Porque, por supuesto, en la vida real, los villanos nunca llevan bigotes frondosos ni sueltan discursos terribles. No, no. Y los problemas, en la vida real, nunca son abordables. Es imposible poner la mano en la espalda de un amigo que solloza, es imposible alzar la voz en contra de quienes odian a otros por ser quienes son… Sí, sin duda, no hay nadie que se acerque donde sus seres queridos para preguntar cómo están, y, sin duda, tampoco hay nadie dispuesto a mirar a los ojos a otra persona, ver su alma, y responder con amor y aceptación en lugar de un odio irracional. Por supuesto, nos es completamente imposible liberarnos de nuestras ataduras; pues sólo somos animales hechos para adaptarnos y perpetuar el ciclo del odio. Si esto fuera una historia, podría dirigir mi indignación hacia la serpiente que se oculta tras el bosque, aquél que descansa más allá de los árboles. Pero, como no es el caso, me es imposible cerrar los ojos y continuar mi peregrinaje mental a Roma; me es imposible mirar dentro de mí y buscar mis propias características opresivas y villanescas. Me es imposible respirar hondo y exhalar; me es imposible liberarme de mi odio lentamente, en un proceso lento e imperfecto. Me es imposible arriesgar mi vulnerabilidad para extender una mano amiga a alguien de buen corazón; alguien que también ha crecido y vivido en el mismo lugar que yo, o para encontrar respuestas a preguntas desagradables que hacen mi vida miserable y terrible. Por supuesto, es totalmente inviable aceptar que nuestros peores momentos no nos definen. Y de más está decir que tampoco es lógico pensar que podemos reinventarnos y escapar de este ciclo de miseria y desprecio. Es totalmente ilógico que yo merezca el más mínimo amor, respeto o aprecio.

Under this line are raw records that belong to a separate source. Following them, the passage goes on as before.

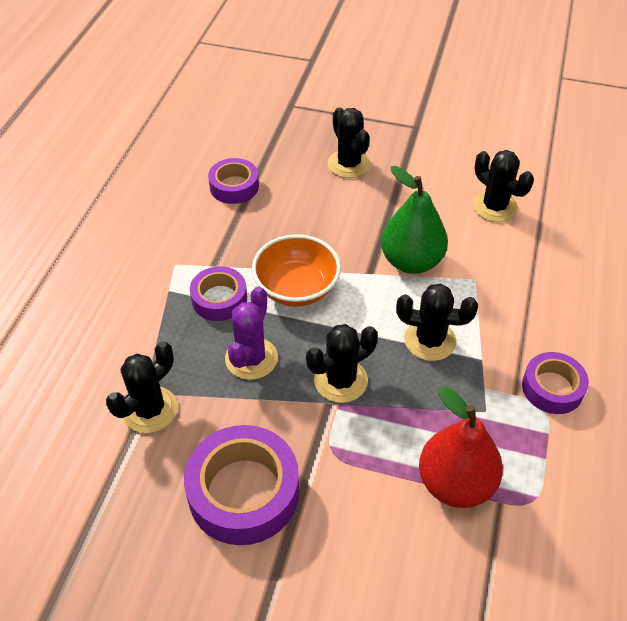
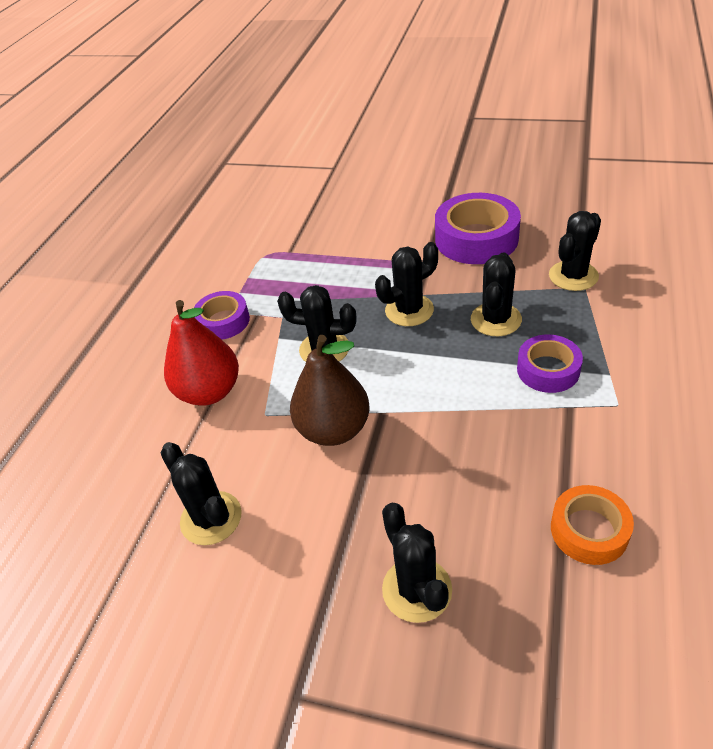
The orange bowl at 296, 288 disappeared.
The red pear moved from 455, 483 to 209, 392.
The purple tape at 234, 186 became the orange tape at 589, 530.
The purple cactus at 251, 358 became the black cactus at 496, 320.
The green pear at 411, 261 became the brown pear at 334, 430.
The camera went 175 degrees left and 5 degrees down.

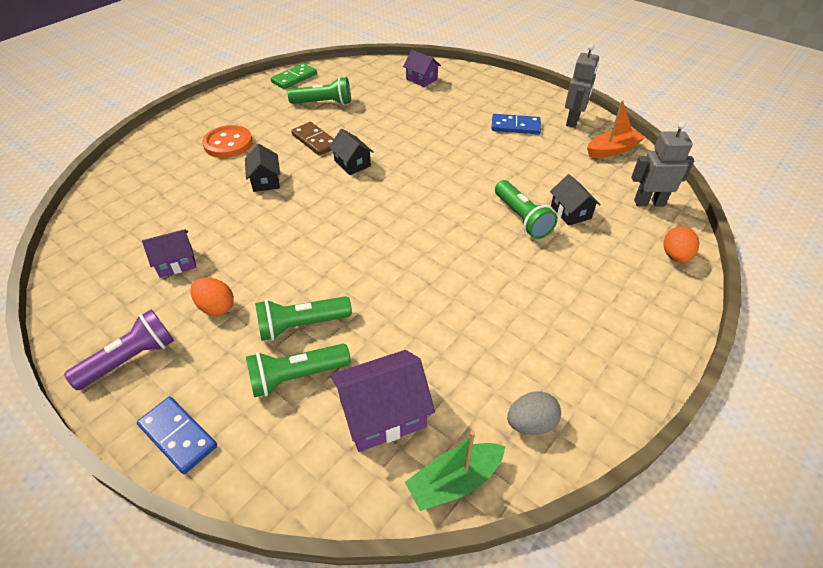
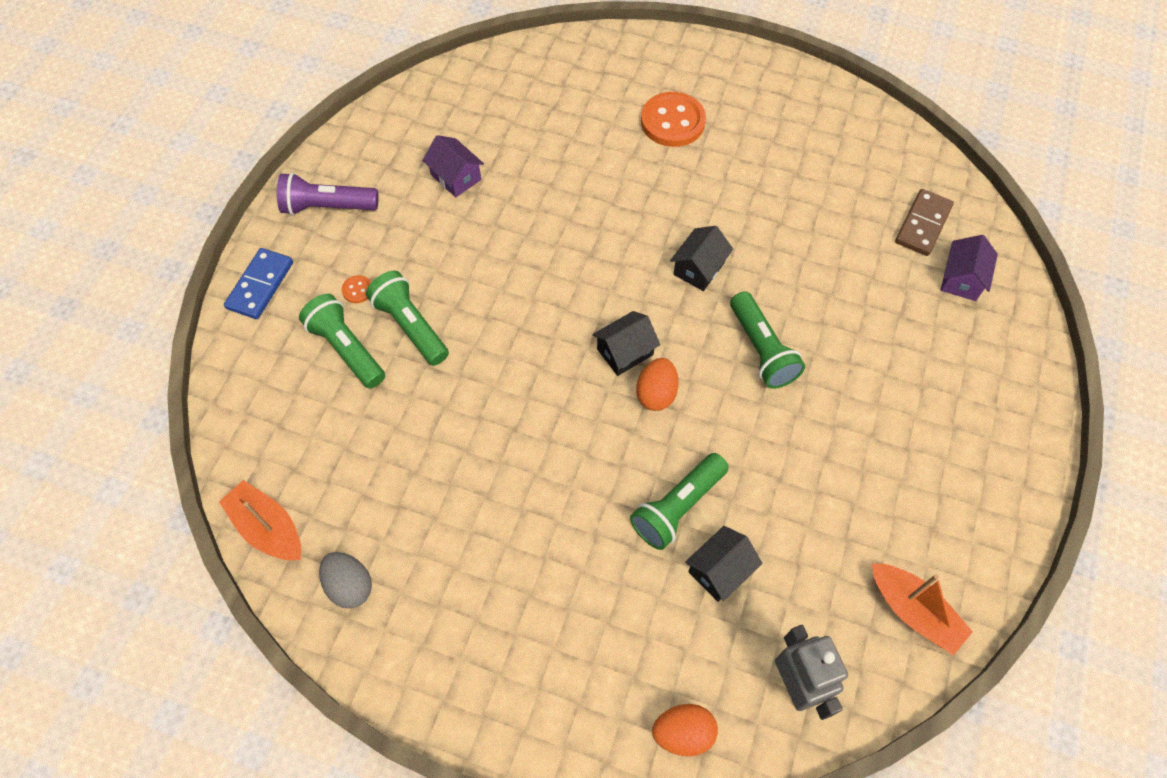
The green domino at 294, 78 disappeared.
The purple house at 382, 414 disappeared.
The blue domino at 515, 126 disappeared.
The grey robot at 573, 121 disappeared.
The orange button at 357, 290 appeared.
The orange egg moved from 216, 307 to 656, 394.
The black house moved from 265, 181 to 625, 352.
The green flashlight moved from 323, 103 to 761, 349.
The brown domino moved from 315, 141 to 922, 224.
The green boat at 454, 481 became the orange boat at 268, 528.
The purple flashlight at 130, 359 turned 150 degrees clockwise.
The camera went 70 degrees right and 15 degrees up.

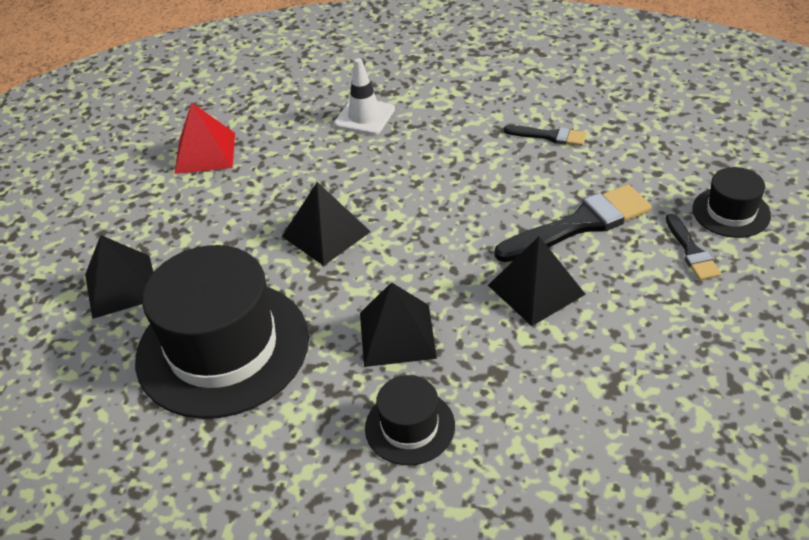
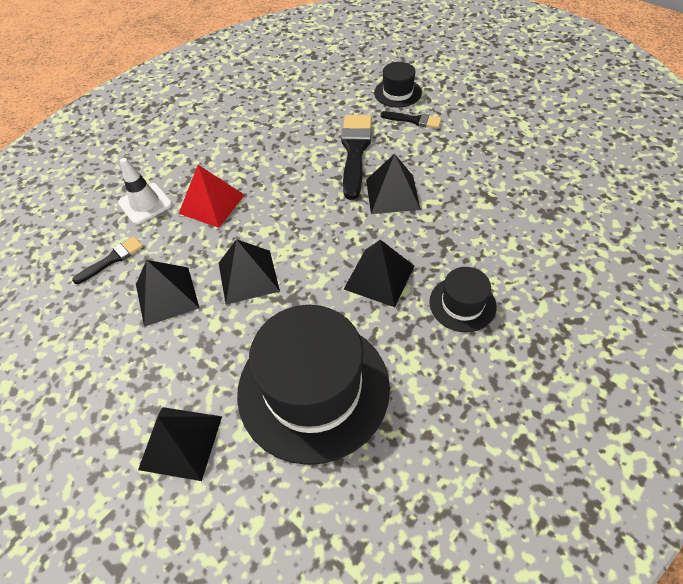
The black pyramid at 166, 296 appeared.
The red pyramid moved from 205, 153 to 211, 204.
The black brush moved from 549, 136 to 112, 259.
The camera went 60 degrees left and 10 degrees up.

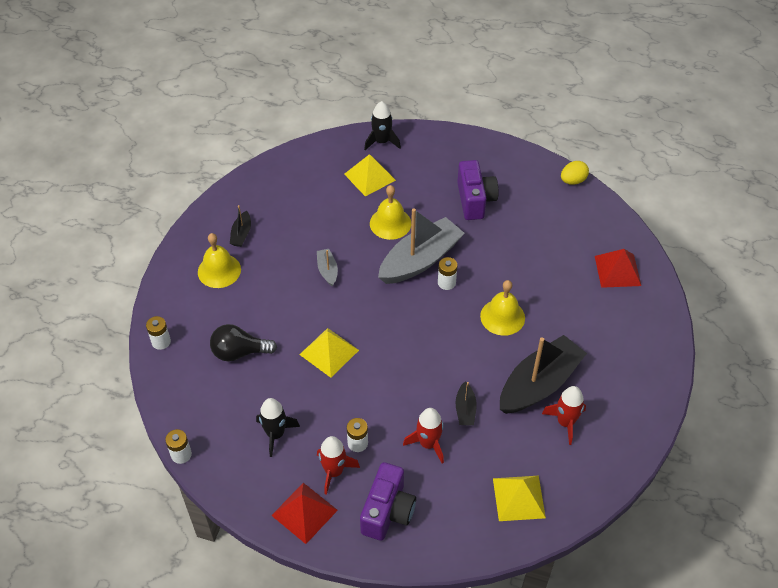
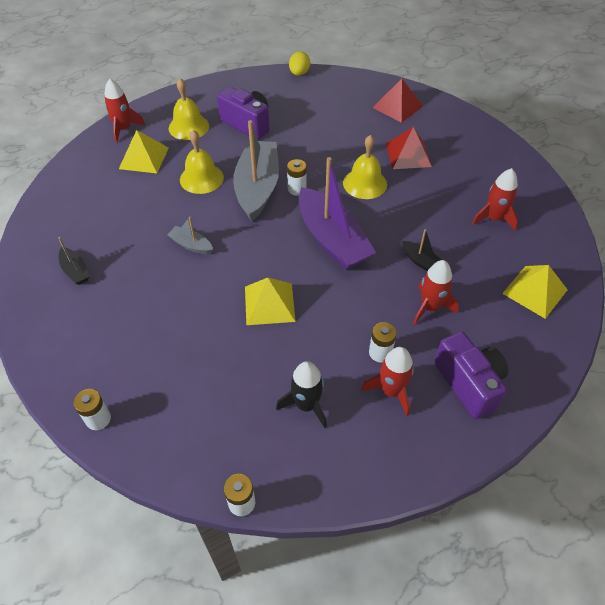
The black light bulb at 239, 352 disappeared.
The black boat at 539, 384 disappeared.
The purple boat at 332, 239 appeared.
The yellow bell moved from 219, 270 to 188, 127.
The red pyramid moved from 304, 512 to 408, 155.
The black rocket at 381, 141 became the red rocket at 124, 129.
The camera went 45 degrees left and 0 degrees up.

Es una mentira eso de que las últimas décadas hayan visto grandes progresos sociales, y que cada vez existe —reaccionismo aparte, el cuál bajo ninguna circunstancia puede considerarse como los últimos coletazos de un sistema anticuado, cuyos últimos estertores resuenan con una potencia dramática— una mayor conciencia y humanización de colectivos minoritarios y oprimidos. Los roles de género jamás han sido más cerrados y las personas jamás se han visto menos envueltas en el activismo y las causas sociales. No es cierto que la evidencia de cuanto hoy he decidido compartir aquí pueda palparse en el ambiente, ya que es algo completamente invisible cuya presencia sólo puede sentirse si el individuo decide mirar con cuidado. Dylan Thomas se equivocó cuando escribió aquellos versos que sugerían «No entrar dócilmente en esa justa noche». El mundo no puede aceptar quien eres, y tus esfuerzos no pueden marcar ninguna diferencia. ¡Y, desde luego, yo ya no escribo! ¿Qué insinúa usted?